In the case of a cancer cluster concern, pulling health data from the past decade might be wise, she adds.

“We look at the entire facility to see how many claims of ‘X’ type of condition have happened,” she says. “How many employees have been treated for X and which departments do they work in?”

Once the facts are collected, the evaluation should take place. Employee health, a legal representative, an epidemiologist, human resources, senior management, and others might be involved with the evaluation.

Sometimes the findings will show that what appears to be a cluster is actually a series of unrelated events. For example, a reported cluster of miscarriages in a hospital might turn out to be a perception of a problem where none exists, particularly if the employees involved work in different areas and on different shifts. On the other hand, a cluster of miscarriages in one area, such as an oncology or radiation treatment area, might require further investigation and cellular pathology reports, Shaffer says.

Another situation in which an illness cluster might prove to be a true cluster involves molds and allergens. Shaffer has seen clusters traced to mold problems, including in carpets that may need to be replaced. In one case, a cluster of employees with allergy-like symptoms brought the carpet situation to the employer’s attention.

Stress can cause similar symptoms in workers, who may then be perceived as a cluster. “Stress is a very tricky one because it’s often difficult to prove that anyone is being treated differently than anybody else,” Shaffer says. “But if it’s all in one department then there has to be discussions, and this needs to be handled delicately.”

  • Communicate findings.

A report of the findings will go to the hospital’s leadership.

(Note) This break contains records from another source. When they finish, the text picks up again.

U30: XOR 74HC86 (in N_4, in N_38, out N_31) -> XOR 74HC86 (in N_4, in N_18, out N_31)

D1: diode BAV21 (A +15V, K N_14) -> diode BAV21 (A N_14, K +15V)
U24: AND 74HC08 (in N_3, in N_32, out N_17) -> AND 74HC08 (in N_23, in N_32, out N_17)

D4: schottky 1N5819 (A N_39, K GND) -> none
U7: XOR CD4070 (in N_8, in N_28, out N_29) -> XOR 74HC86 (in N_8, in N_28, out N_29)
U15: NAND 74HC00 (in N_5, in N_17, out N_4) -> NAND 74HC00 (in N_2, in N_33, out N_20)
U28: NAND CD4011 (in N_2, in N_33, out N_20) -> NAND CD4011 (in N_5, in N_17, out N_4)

This should include a statement of the problem, description of the investigation, and an evaluation of the findings, Shaffer says.

The evaluation could describe national incidence rates for the diagnoses and compare these to site rates.

“In my experience, you do not provide the written report to the employees who asked the question about the cluster,” Shaffer notes. “Instead, we meet with them in person and give them verbal responses.”

The final report goes on file with the company, but communicating findings to employees should be done verbally to allow for open exchanges of communication, she says.

When the findings indicate that no cluster was found, the employee health director should explain the process, describing the review of medical claims data and industrial hygiene data, and saying that the organization has gone as far as it can.

“The more open you are about communication of the process, the better people will understand,” Shaffer says. “Explain the normal incident rate of the disease and how the cases in the organization are well within normal rates.”